Before leading Agriculture and University Extension at NDSU, Coston served as the Associate Director of the Oklahoma Agricultural Experiment Station at Oklahoma State University. In this position he was responsible for leading programs at 18 statewide locations with nearly 300 faculty members and support staff and 400 students in four colleges and divisions. Coston led efforts to create the International Research Support Grants Program, enhancing the college’s research portfolio and professional partnerships for faculty and students as well as leading the creation of the Rural Oklahoma Capital Alliance, a partnership with numerous businesses and organizations to create a nearly $40 million venture-capital fund.

Coston started his academic career at Virginia Tech University. He then transitioned to Clemson University, rising through the faculty ranks from 1978-1995. In the late 80s, he served as Associate Dean for Research for the South Carolina Agricultural Experiment Station at Clemson University – more than tripling the extramural grant support and increasing the patenting of college intellectual property and subsequent licensing agreements. During his last five years at Clemson, he coordinated the University’s Biotechnology Program, a collaboration across 12 academic units in four colleges.
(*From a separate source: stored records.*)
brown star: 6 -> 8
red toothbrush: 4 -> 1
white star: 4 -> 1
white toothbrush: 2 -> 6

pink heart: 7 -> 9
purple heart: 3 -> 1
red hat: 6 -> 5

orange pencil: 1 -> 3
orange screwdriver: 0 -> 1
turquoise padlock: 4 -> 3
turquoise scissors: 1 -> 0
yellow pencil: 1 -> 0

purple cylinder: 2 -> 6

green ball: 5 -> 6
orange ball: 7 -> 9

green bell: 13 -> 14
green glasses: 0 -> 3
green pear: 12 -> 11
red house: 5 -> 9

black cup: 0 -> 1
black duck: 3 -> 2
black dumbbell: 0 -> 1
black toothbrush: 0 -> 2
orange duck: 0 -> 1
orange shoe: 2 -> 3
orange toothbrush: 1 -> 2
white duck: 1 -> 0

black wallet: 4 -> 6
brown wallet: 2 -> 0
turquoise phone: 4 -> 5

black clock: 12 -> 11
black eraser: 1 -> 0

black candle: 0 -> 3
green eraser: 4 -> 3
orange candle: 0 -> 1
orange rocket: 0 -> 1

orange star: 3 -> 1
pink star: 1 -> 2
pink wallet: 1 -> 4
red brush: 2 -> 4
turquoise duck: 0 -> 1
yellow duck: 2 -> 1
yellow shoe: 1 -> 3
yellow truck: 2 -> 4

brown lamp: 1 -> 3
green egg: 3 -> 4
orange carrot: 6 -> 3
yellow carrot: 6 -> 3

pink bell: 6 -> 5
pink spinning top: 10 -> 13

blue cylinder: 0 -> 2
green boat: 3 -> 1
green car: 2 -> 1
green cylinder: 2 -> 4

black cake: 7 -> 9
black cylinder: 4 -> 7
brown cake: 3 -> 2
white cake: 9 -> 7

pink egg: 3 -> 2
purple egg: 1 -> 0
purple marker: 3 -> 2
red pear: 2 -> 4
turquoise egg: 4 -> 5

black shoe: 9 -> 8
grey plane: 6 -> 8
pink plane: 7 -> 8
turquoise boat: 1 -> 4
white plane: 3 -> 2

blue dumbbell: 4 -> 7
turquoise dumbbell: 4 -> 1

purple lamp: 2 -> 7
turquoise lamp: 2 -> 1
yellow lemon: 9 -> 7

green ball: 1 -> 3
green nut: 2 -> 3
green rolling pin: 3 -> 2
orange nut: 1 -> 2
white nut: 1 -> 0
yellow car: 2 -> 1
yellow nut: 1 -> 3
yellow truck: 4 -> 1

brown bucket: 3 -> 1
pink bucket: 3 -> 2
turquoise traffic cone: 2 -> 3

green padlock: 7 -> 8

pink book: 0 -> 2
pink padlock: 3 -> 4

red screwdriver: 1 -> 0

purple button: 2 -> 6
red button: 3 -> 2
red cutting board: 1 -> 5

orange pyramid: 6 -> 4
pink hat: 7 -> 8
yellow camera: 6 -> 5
Throughout his entire career, Coston has remained a proud Spartan and advocate for the Horticulture department. He and his wife Debbie, an MSU alumnae (’75, Horticulture Science/Business), met during Coston’s Ph.D. work at MSU. They were married in 1976 at the United Methodist Church in East Lansing, Michigan, and celebrated their reception at the Kellogg Center on campus. They retired to Birmingham, Alabama where they enjoy spending time with friends and family while staying active in their community. Coston volunteers weekly on a team that helps maintain the Japanese Garden and serves as Treasurer and Chair of the Finance Committee of Board of Directors of the Friends of the Birmingham Botanical Gardens.